In a brief docket entry, the appellate court announced that it “has determined that oral arguments will be necessary in this case,” which LabMD mounted in May after a Georgia district court ruled that it lacked jurisdiction to consider whether the FTC had overstepped its statutory authority by bringing a closely-watched administrative proceeding accusing the laboratory of failing to implement reasonable data security standards to protect private health information.

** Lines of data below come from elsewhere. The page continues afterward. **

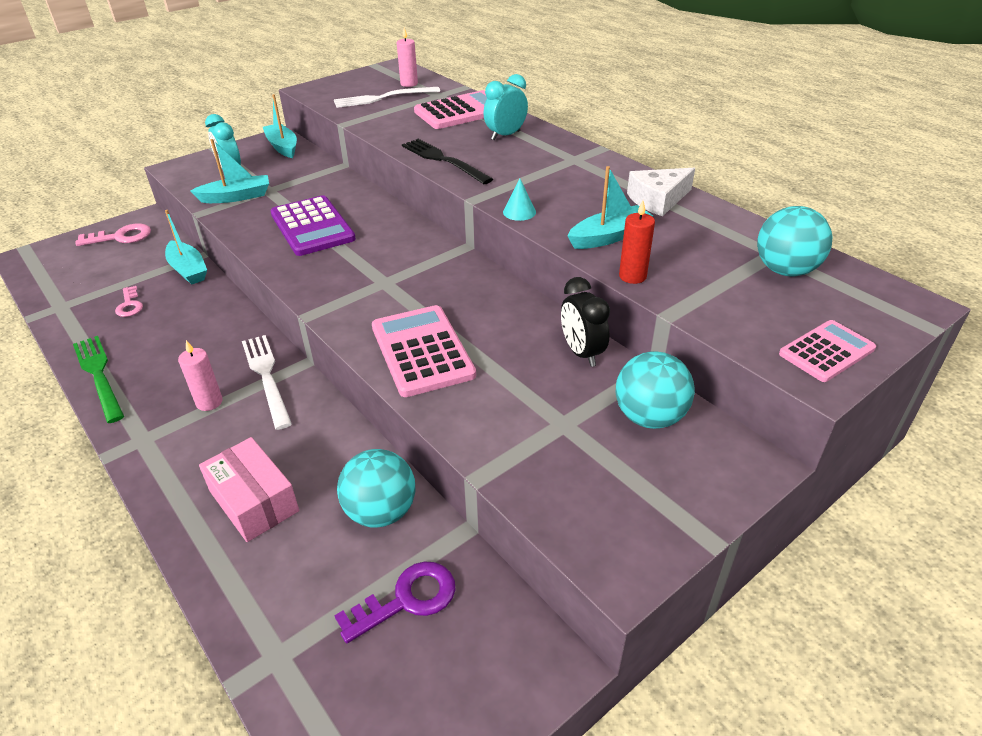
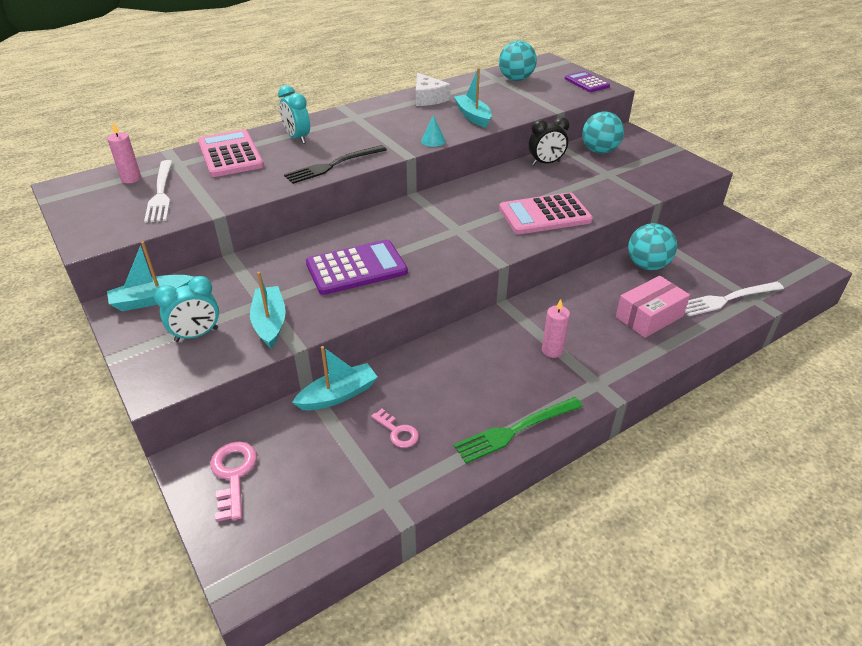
camera: 85 degrees left, 0 degrees up
(129, 305) = (398, 432): pink key -> pink key turned 60 degrees clockwise
(266, 376) = (521, 322): white fork -> white fork (727, 299)
(407, 599) = (704, 257): purple key -> none
(632, 276) = (519, 115): red candle -> none
(826, 351) = (586, 82): pink calculator -> purple calculator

The Eleventh Circuit in May declined to hear the appeal on an expedited briefing schedule or grant a stay of the administrative proceeding pending its review of the lower court’s ruling, but both the laboratory and the FTC have since filed their briefs in the case, leading the appellate court to issue its oral argument determination Wednesday.

“The court’s decision to grant oral argument indicates that this case presents important issues about the FTC’s abuse of authority, and we are optimistic that LabMD will prevail once all arguments are made,” Cause of Action Executive Director Dan Epstein said in a statement Wednesday.

The court has yet to set a date for oral arguments, and a representative for the FTC could not be immediately reached for comment Wednesday.

The often contentious dispute between the regulator and medical testing laboratory began in August 2013, when the FTC filed an administrative complaint alleging that LabMD failed to safeguard medical and financial information on nearly 1 million customers and allowed data to leak on to the peer-to-peer file-sharing network LimeWire and into the hands of identity thieves.

Instead of settling the claims, LabMD became only the second company, after hotel chain Wyndham Worldwide Corp., to push back at the commission’s authority to regulate the security of consumer information as an “unfair” practice under Section 5.

Besides responding to the administrative complaint, the company also asked the District of Columbia and the Eleventh Circuit in separate filings to halt the commission from proceeding with its action.

In February, the Eleventh Circuit ruled that it could not review the Section 5 challenge because the statute “only gives courts of appeal authority to review an order of the commission to cease and desist from using any method of competition or act or practice, [and] there is no such order here.”

The determination led LabMD to abandon the complaint it already had brought in the District of Columbia for an injunction halting the administrative case and file a new complaint in Georgia.

In May, the Georgia federal court threw out the suit, ruling that district courts are in no position to interfere with ongoing administrative enforcement actions.

After the Eleventh Circuit refused to disrupt the proceeding in May, the FTC responded to the laboratory’s appeal by urging the appellate court to uphold the lower court’s holding that it is premature for the court to become involved in the administrative proceeding.

If the outcome of the proceeding ends up being unfavorable to LabMD, it can bring its challenge at that point, the FTC asserted in its brief.

But LabMD countered in an Aug. 11 reply brief that the court should be able to review an executive branch agency’s action under the Administrative Procedure Act before the administrative case concludes, and that its First Amendment retaliation claim can proceed because constitutional claims arising in an administrative case need not wait until the agency takes a final action.

The disputed trial before the administrative law judge that LabMD is seeking to halt began in May, although the proceedings were quickly put on hold and have yet to resume following the discovery that a Republican-led House committee is investigating data security firm Tiversa Inc., which is a key player in the FTC’s case.

LabMD is represented by Cause of Action, which has retained Ronald L. Raider, Burleigh L. Singleton and William D. Meyer of Kilpatrick Townsend & Stockton LLP, and Reed D. Rubinstein of Dinsmore & Shohl LLP.

The FTC is represented by its own Perham Gorji, and by Mark B. Stern, Lauren Fascett, Adrienne E. Fowler and Abby Christine Wright of the U.S. Department of Justice.

The case is LabMD Inc. v. Federal Trade Commission, case number 14-12144, in the U.S. Court of Appeals for the Eleventh Circuit.